As most people know by now, when Secretary of State Clinton was asked by Senator Ron Johnson about the Benghazi terror attack and the fact that the story we were told by the administration was false, Mrs. Clinton exploded.

“With all due respect,” Hillary shouted, “the fact is we had four dead Americans. Was it because of a protest or was it because of guys out for a walk one night who decided they’d go kill some Americans. What difference, at this point, does it make?”

Let’s be clear what Mrs. Clinton is saying. It really doesn’t matter whether the president and his advisers misled the public on the origins of a lethal terrorist attack that claimed four American lives, including the first ambassador murdered in more than 30 years. What matters, she insisted, is what we do going forward. There is no useful purpose to be served by dwelling on the past. Get over it. Move on. Chill out.

What a perfectly post-modern approach to things. For Mrs. Clinton, like her husband, truth seems to have no intrinsic worth. It’s an instrument to be used in the quest to gain and maintain power. If people have to manipulate the truth, ignore it, or roll their eyes at it in order to maintain “political viability” (to use an infamous phrase from her husband), then so be it.

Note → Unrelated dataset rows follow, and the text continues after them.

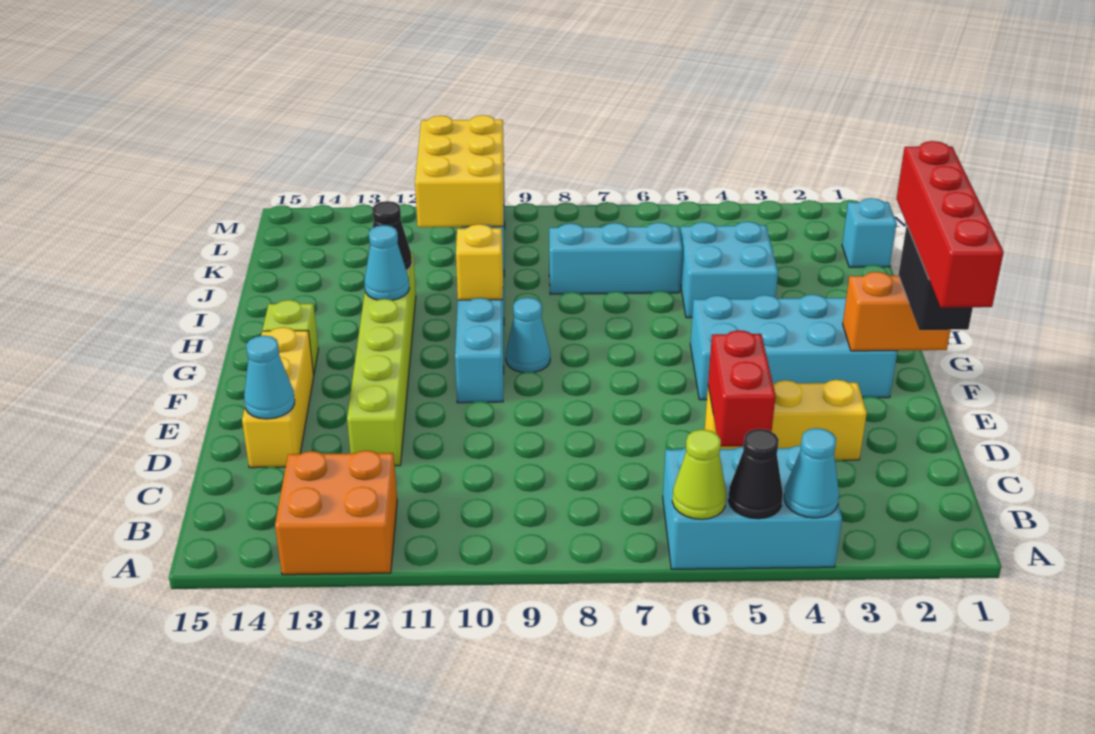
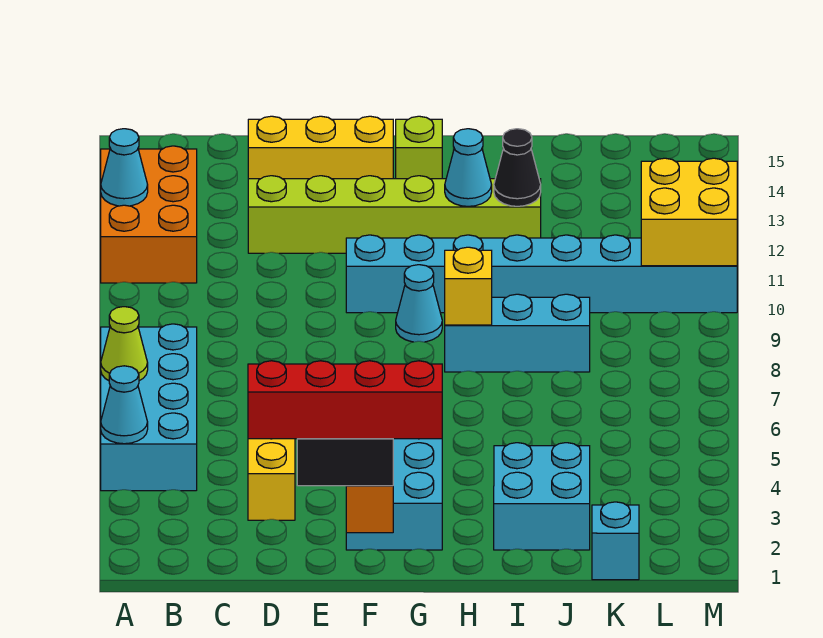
cyan brick A4:B6 level 1 -> cyan brick A4:B7 level 1
black cone A5 level 2 -> none
orange brick A12:B13 level 1 -> orange brick A11:B13 level 1
red brick C5:D5 level 2 -> none
cyan cone D14 level 2 -> cyan cone A12 level 2
yellow brick H10 level 2 -> yellow brick H8 level 2
cyan brick I4:J5 level 1 -> cyan brick I2:J3 level 1
cyan brick J6:J8 level 1 -> cyan brick H8:J8 level 1
yellow brick K10:M11 level 2 -> yellow brick L10:M11 level 2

If misleading the public is necessary to help a president prevail in a bitter election—well, you can’t make an omelette without breaking eggs. That, at least, is the Clinton logic.

Having a president and his administration mislead the nation is problematic. How problematic depends on whether the story was intentionally misleading or not. That is the difference between a mistake and a lie. And I’m not prepared to say the president and his administration lied. What I am prepared to say is that the Obama administration misled us. That is serious enough. And for Mrs. Clinton to simply wave that off with a dismissive and aggressive outburst offers us a disturbing (if not altogether unsurprising) insight into her worldview.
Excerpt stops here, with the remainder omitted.